Let's put those pre-trained parameters to work! Using your BERT model for classification, this part will have you write a training loop. The training loop will look similar to those you have done before at this point.

For this part of the assignment, you can train it entirely on your laptop. The dataset should fit and be relatively fast to train. For some reference, on a macbook M1, training with a batch size of 8 takes around 7 minutes for one epoch using 'mps' and 25 minutes with 'cpu'. The model and data both fit in 8GB.

When training, we'll periodically call `evaluate_model` to score the current parameters. It's common to choose one metric to consider what is the "best" and then save those parameters so that at the end of training, you can load back in which model did best. We'll do the same here using the F1 score. Be sure to save this classifier model to a different filename (different from the MLM pre-trained model's one!) so you can load it back it.

We'll add a bit more fancy Weights & Biases instrumentation for training our model here. Specifically, in addition to reporting loss, we'll also periodically score the model on the evaluation set and report those numbers to `wandb` every 1000 steps. When training large models, it's helpful to not only get a sense of the loss but also the model's performance on the task you actually want it to do. Often loss and task-specific performance are closely correlated, but not always! The plots on `wandb` can help show us when we can stop training by looking at when the task-specific performance converges; the model's loss may continue to go down, but this could be that the model is overfitting. See the wandb [documentation](https://docs.wandb.ai/guides/track/launch) for examples on how to log metrics.

In [None]:
################################################################
#             TODO: YOUR CODE                                  #
#
# 1. Define the hyperparameters, loss function, optimizer, etc. for training
# 2. Initialize wandb 
#
################################################################


# Keep track of the losses for quick plotting after
losses = []

# Train the model
for epoch in range(num_epochs):
    for input_ids, attention_mask, labels in tqdm(classification_dataloader):

        ################################################################
        #             TODO: YOUR CODE                                  #
        #
        # 1. Predict the instances in the batch
        # 2. Compute the loss and update the weights
        # 3. Every `reporting_interval` batches, score the model on the 
        #    dev data using the `evaluate_model` function and report those scores to wandb
        # 4. Keep track of the model parameters with the best f1 score and save it to disk
        #
        ################################################################


plt.plot(losses)

## Part 5.6 Evaluate on the test data

Once you've finished training, let's see how well our best model does on the test data.
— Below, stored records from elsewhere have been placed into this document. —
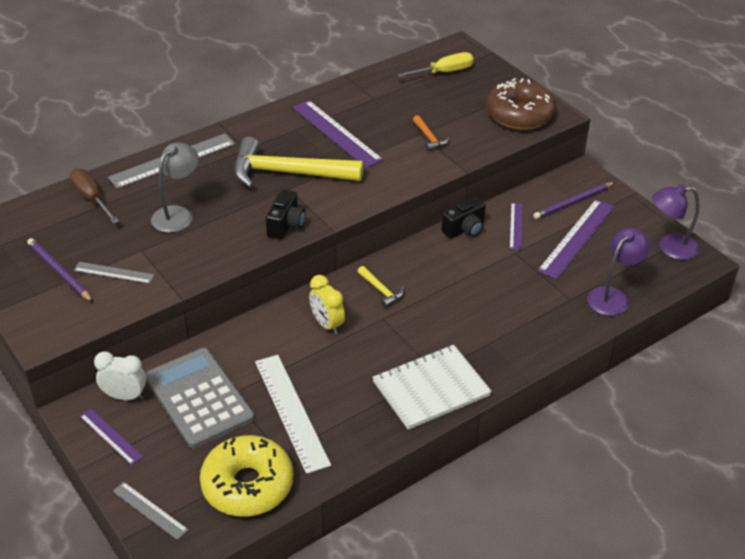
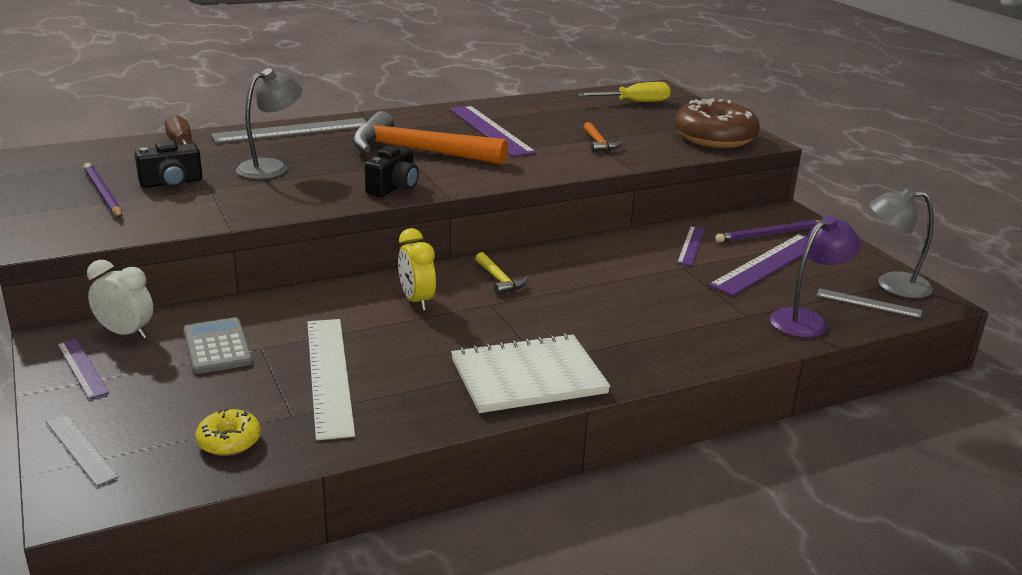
camera: 10 degrees right, 15 degrees down
(114, 273) = (165, 201): grey ruler -> grey ruler (868, 303)
(199, 398) = (217, 347): grey calculator -> grey calculator, size x0.59
(247, 485) = (229, 441): yellow donut -> yellow donut, size x0.47
(288, 173) = (418, 151): yellow hammer -> orange hammer
(464, 229) = (625, 241): black camera -> black camera (171, 183)
(670, 247) = (892, 285): purple lamp -> grey lamp

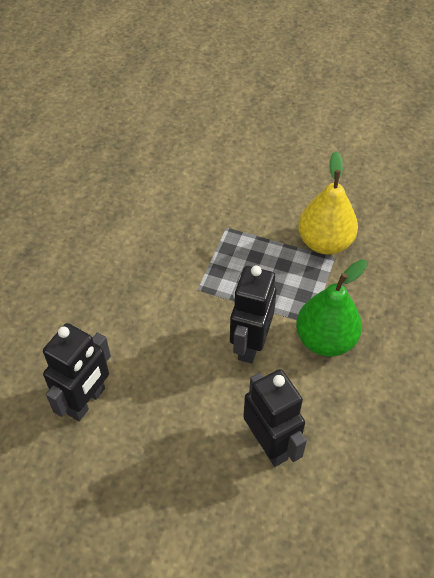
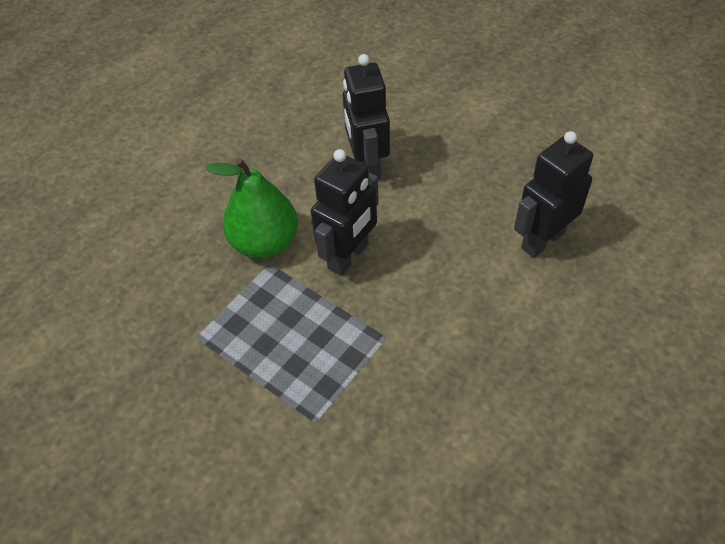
camera: 160 degrees left, 0 degrees up
(324, 242) = (195, 361): yellow pear -> none

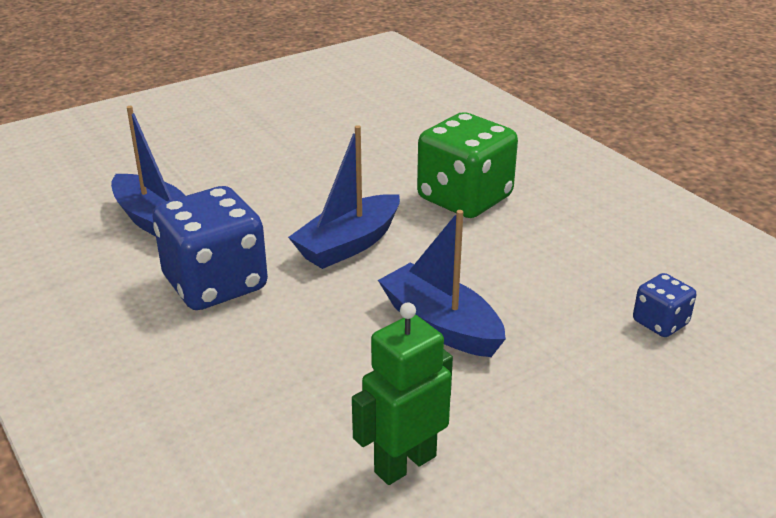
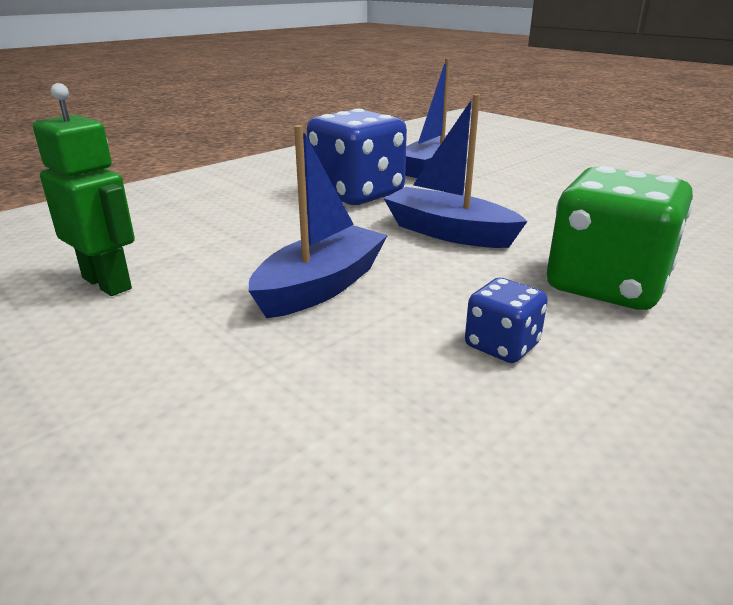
camera: 80 degrees right, 5 degrees down
(660, 323) = (370, 469): blue dice -> blue dice (502, 345)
Do the following steps:

1. Load in the best model's parameters from your saved file so that we can use it for classification on the test data
2. Create a `Dataset` instances and `DataLoader` for the test data
3. Generate the prediction file for the test data (this code will look similar to `evaluate_model`)
4. Upload the predictions to Kaggle.

The test data format to upload to kaggle is the same as in Homework 2.


In [None]:
################################################################
#             TODO: YOUR CODE                                  #
################################################################

## Optional Visualization

If you're curious try putting in some example text and visualizing what the classification model's different heads are looking at. You can also try contrast the attention focus with the original pre-trained BERT (you'll need to load this in separately).

In [None]:
################################################################
# The visualization code below is provided for you. You can use it to visualize the attention weights of the BERT model.
# It takes the list of layer/head indices so that you can compare the attention weights across difference layers/heads

def attention_visualizer(sentence, model, tokenizer, layers=[-1], heads=[-1]):
    model.eval()
    with torch.no_grad():
        # Encode the sentence
        tokenized_input = tokenizer.encode(sentence)
        ids = tokenized_input.ids
        
        # Forward pass to get attention weights
        _, attns = model(torch.tensor([ids]).to(device))
        print(attns.shape)
        
        # Determine the number of layers and heads to compare
        num_layers = len(layers)
        num_heads = len(heads)
        
        # Set up the figure for subplots
        fig, axs = plt.subplots(num_layers, num_heads, figsize=(num_heads*5.5, num_layers*5.5))
        
        # Handle the case for single subplot to maintain consistency
        if num_layers == 1 and num_heads == 1:
            axs = np.array([[axs]])
        
        # Convert axs to an array for easy indexing if it's not already
        if not isinstance(axs, np.ndarray):
            axs = np.array(axs)
        
        # Ensure axs is 2D
        if axs.ndim == 1:
            axs = np.expand_dims(axs, axis=0 if num_layers == 1 else 1)
        
        for i, layer in enumerate(layers):
            for j, head in enumerate(heads):
                # attn has shape [B, L, H, T_q, T_k]
                attn = attns[0][layer, head, :, :]
                
                # Extract the attention weights for visualization
                attn_weights = attn.squeeze(0).cpu().numpy()
                
                # Get the tokens for labels
                tokens = tokenized_input.tokens
                
                # Plot the attention heatmap
                cax = axs[i, j].matshow(attn_weights, cmap='viridis')
                fig.colorbar(cax, ax=axs[i, j], fraction=0.046, pad=0.04)
                
                # Set the tick labels
                axs[i, j].set_xticks(np.arange(len(tokens)))
                axs[i, j].set_yticks(np.arange(len(tokens)))
                axs[i, j].set_xticklabels(tokens, rotation=90, fontsize=12)
                axs[i, j].set_yticklabels(tokens, fontsize=12)
                axs[i, j].set_xlabel('Key Sequences', fontsize=14)
                axs[i, j].set_ylabel('Query Sequences', fontsize=14)
                axs[i, j].set_title(f'Layer: {layer}, Head: {head}', fontsize=16)
        
        plt.tight_layout()
        plt.show()

# Example usage
sentence = "I liked the book and characters because I could relate to it."
# Assuming 'bert' and 'tokenizer' are defined and initialized
# You should replace 'layers' and 'heads' with the specific indices you want to visualize
attention_visualizer(sentence, bert, tokenizer, layers=[0, 1], heads=[0, 1])